Scan the entries below. Report each line where the string "size" occurs.

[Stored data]
────────────────

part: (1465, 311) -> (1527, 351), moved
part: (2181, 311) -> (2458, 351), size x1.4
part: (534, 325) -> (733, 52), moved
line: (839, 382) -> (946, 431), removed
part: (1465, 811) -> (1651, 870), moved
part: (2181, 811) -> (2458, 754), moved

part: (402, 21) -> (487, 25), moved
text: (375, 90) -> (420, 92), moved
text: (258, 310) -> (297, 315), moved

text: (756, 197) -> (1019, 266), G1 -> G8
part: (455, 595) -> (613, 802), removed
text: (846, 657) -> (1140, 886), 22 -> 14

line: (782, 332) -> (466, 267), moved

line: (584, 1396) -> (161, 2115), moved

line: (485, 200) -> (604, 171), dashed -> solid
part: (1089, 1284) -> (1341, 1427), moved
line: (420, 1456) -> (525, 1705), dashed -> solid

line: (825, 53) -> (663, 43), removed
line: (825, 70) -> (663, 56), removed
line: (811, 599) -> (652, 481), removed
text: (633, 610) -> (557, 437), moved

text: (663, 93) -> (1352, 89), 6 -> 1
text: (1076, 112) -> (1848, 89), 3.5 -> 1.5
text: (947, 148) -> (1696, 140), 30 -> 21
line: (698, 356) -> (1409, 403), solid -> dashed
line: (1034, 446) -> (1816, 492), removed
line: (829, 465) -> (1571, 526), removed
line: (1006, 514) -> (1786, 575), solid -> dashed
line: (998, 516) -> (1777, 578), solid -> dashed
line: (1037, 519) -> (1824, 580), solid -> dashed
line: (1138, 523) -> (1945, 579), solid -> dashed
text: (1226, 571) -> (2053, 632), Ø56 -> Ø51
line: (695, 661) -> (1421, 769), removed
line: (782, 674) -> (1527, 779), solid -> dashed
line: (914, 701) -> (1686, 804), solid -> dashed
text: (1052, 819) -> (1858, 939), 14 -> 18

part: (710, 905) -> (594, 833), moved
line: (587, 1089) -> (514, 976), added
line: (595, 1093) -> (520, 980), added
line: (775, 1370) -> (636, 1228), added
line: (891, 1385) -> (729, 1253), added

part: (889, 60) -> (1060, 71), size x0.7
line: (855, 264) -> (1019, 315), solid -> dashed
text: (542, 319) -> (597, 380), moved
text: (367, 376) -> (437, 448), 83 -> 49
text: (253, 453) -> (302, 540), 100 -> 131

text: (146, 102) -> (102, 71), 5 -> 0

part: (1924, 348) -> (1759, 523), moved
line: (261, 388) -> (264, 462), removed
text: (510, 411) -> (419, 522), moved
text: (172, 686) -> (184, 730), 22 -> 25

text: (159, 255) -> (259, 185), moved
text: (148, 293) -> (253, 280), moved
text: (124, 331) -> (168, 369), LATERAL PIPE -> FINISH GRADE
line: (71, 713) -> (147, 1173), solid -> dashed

────────────────

§ **SOLUTION TO THE EXERCISE**:
part: (2181, 311) -> (2458, 351), size x1.4
part: (889, 60) -> (1060, 71), size x0.7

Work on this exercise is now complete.